No initializer shall attempt to provide a value for an object not contained within the entity
being initialized.
If you were to declare and initialize the array like this:
char b[] = "hi";
Then b would be an array of size 3, which is large enough to hold the two characters in the string constant plus the terminating null byte, making b a string.
To summarize:
If the array has a fixed size:
If the string constant used to initialize it is shorter than the array, the array will contain the characters in the string with successive elements set to 0, so the array will contain a string.
If the array is exactly large enough to contain the elements of the string but not the null terminator, the array will contain the characters in the string without the null terminator, meaning the array is not a string.
If the string constant (not counting the null terminator) is longer than the array, this is a constraint violation which triggers undefined behavior
If the array does not have an explicit size, the array will be sized to hold the string constant plus the terminating null byte.
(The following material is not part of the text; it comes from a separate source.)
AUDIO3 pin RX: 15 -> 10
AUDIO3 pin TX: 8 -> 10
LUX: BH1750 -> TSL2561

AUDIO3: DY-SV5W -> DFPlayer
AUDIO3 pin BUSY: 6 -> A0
Whenever we write a string, enclosed in double quotes, C automatically creates an array of characters for us, containing that string, terminated by the \0 character.
Those notes are mildly misleading in this case. I shall have to update them.
When you write something like
char *p = "Hello";
or
printf("world!\n");
C automatically creates an array of characters for you, of just the right size, containing the string, terminated by the \0 character.
In the case of array initializers, however, things are slightly different. When you write
char b[2] = "hi";
the string is merely the initializer for an array which you are creating. So you have complete control over the size. There are several possibilities:
char b0[] = "hi"; // compiler infers size
char b1[1] = "hi"; // error
char b2[2] = "hi"; // No terminating 0 in the array. (Illegal in C++, BTW)
char b3[3] = "hi"; // explicit size matches string literal
char b4[10] = "hi"; // space past end of initializer is always zero-initialized
For b0, you don't specify a size, so the compiler uses the string initializer to pick the right size, which will be 3.
For b1, you specify a size, but it's too small, so the compiler should give you a error.
For b2, which is the case you asked about, you specify a size which is just barely big enough for the explicit characters in the string initializer, but not the terminating \0. This is a special case. It's legal, but what you end up with in b2 is not a proper null-terminated string. Since it's unusual at best, the compiler might give you a warning. See this question for more information on this case.
For b3, you specify a size which is just right, so you get a proper string in an exactly-sized array, just like b0.
For b4, you specify a size which is too big, although this is no problem. There ends up being extra space in the array, beyond the terminating \0. (As a matter of fact, this extra space will also be filled with \0.) This extra space would let you safely do something like strcat(b4, ", wrld!").
Needless to say, most of the time you want to use the b0 form. Counting characters is tedious and error-prone. As Brian Kernighan (one of the creators of C) has written in this context, "Let the computer do the dirty work."
One more thing. You wrote:
and yet the compiler is reorganizing the memory store instructions so that a and c are stored before b in memory to make room for a \0 at the end of the array.
I don't know what's going on there, but it's safe to say that the compiler is not trying to "make room for a \0". Compilers can and often do store variables in their own inscrutable internal order, matching neither the order you declared them, nor alphabetical order, nor anything else you might think of. If under your compiler array b ended up with extra space after it which did contain a \0 as if to terminate the string, that was probably basically random chance, not because the compiler was trying to be nice to you and helping to make something like printf("%s\n", b) be better defined. (Under the two compilers where I tried it, printf("%s\n", b) printed hi^E and hi ??, clearly showing the presence of trailing random garbage, as expected.)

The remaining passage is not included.